Il sogno di Dublino: basta bombe a grappolo!

(Terrasanta.net)

19 maggio 2008

 

(g.s.) - Ieri, 18 maggio, in piazza Matteotti a Genova, Benedetto XVI, al termine dell'Angelus domenicale, ha portato l'attenzione degli ascoltatori su un appuntamento apertosi quest'oggi in Irlanda.

«Vorrei ora ricordare - ha detto il Papa - un importante evento che avrà inizio domani a Dublino: la Conferenza diplomatica sulle munizioni a grappolo, convocata allo scopo di produrre una Convenzione che interdica questi micidiali ordigni. Auspico che, grazie alla responsabilità di tutti i partecipanti, si possa giungere ad uno strumento internazionale forte e credibile: è necessario infatti rimediare agli errori del passato ed evitare che si ripetano in futuro. Accompagno con la mia preghiera le vittime delle munizioni a grappolo e le loro famiglie, nonché quanti prenderanno parte alla Conferenza, formulando i migliori auguri di successo».

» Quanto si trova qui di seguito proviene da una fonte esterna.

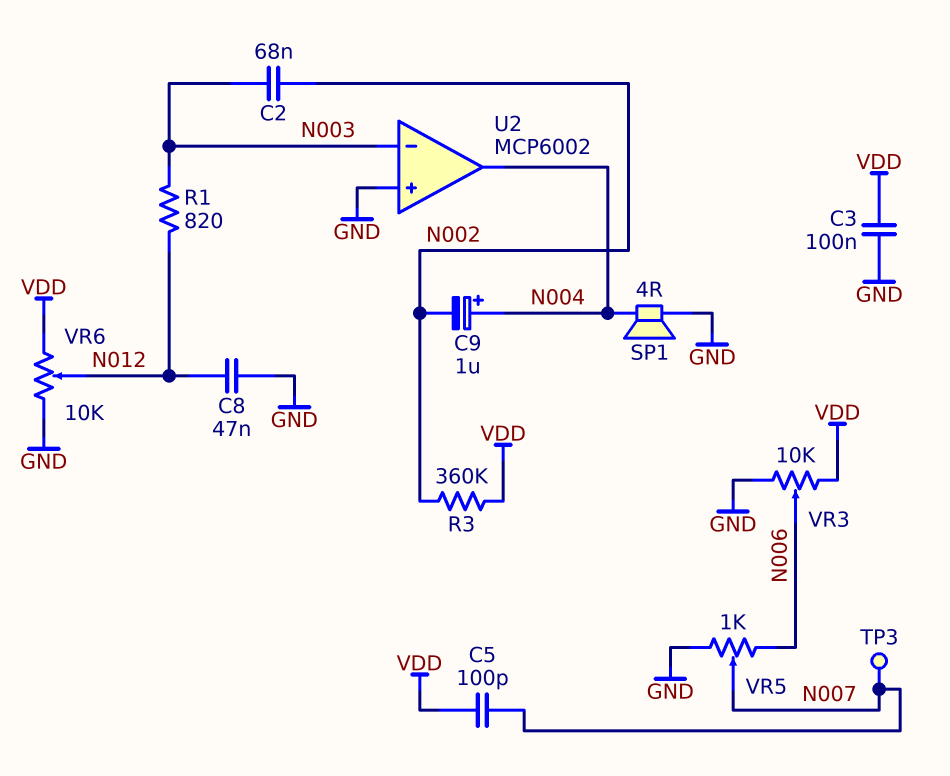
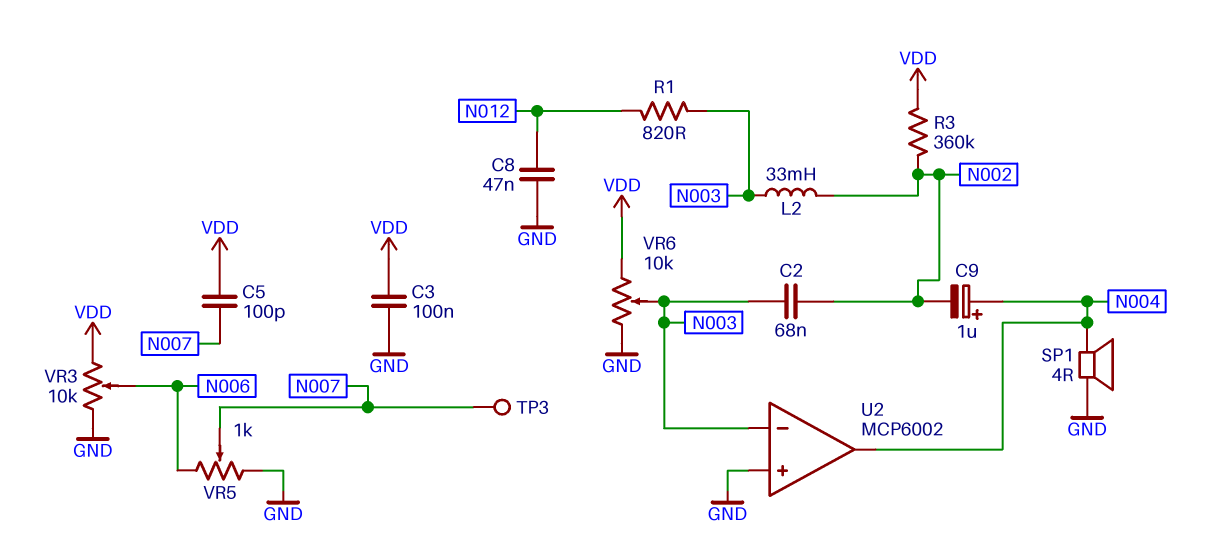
L2: none -> 33mH (N002, N003)
VR6: 10k (GND, VDD, wiper N012) -> 10k (GND, VDD, wiper N003)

La Conferenza internazionale di Dublino, con un centinaio di governi partecipanti, si concluderà il 30 maggio ed è l'ultima tappa di un processo avviato nel 2007 a Oslo, su iniziativa di una cinquantina di Paesi, che puntavano a concludere un trattato internazionale per la messa al bando della produzione, dello stoccaggio e dell'utilizzo delle bombe a grappolo.

I micidiali ordigni vengono scaricati su obbiettivi militari tramite l'aviazione o l'artiglieria. Prima di raggiungere il suolo le bombe esplodono disseminando il terreno di centinaia di ordigni più piccoli. Secondo le stime di molti esperti 4 ordigni su 10 restano inesplosi e finiscono per costituire una micidiale minaccia per la popolazione civile, del tutto analoga a quella delle mine antipersona dichiarate fuorilegge - dopo una lunga campagna di sensibilizzazione a livello planetario - con il trattato di Ottawa del 1997. Si calcola che il 60 per cento dei civili mutilati o uccisi dalle bombe a grappolo siano bambini.

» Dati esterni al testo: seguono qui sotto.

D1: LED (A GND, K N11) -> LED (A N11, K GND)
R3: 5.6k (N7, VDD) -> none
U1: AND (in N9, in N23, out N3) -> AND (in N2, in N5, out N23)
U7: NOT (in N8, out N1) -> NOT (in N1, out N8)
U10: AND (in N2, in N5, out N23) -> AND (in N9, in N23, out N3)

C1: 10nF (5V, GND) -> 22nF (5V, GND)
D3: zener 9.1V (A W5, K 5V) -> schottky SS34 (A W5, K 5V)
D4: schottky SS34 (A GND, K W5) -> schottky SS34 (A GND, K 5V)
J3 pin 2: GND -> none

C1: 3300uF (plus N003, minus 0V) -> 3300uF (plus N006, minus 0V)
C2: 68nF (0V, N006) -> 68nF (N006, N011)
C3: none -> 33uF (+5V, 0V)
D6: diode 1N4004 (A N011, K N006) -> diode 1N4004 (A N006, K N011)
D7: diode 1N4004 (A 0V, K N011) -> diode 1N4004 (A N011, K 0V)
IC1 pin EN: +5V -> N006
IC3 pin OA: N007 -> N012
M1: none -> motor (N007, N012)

Nonostante le speranze di molti e gli auspici del Papa non è sicuro che da Dublino possano venire buone notizie. Alcuni governi vorrebbero introdurre distinguo e limitazioni al bando totale. E in ogni caso sono assenti - così come accade per il citato trattato di Ottawa - i principali produttori e utilizzatori di questi ordigni: Stati Uniti, Cina, Russia, India, Pakistan e Israele. Le forze armate israeliane hanno fatto largo impiego di bombe a grappolo anche nel conflitto del 2006 contro gli Hezbollah nel sud del Libano.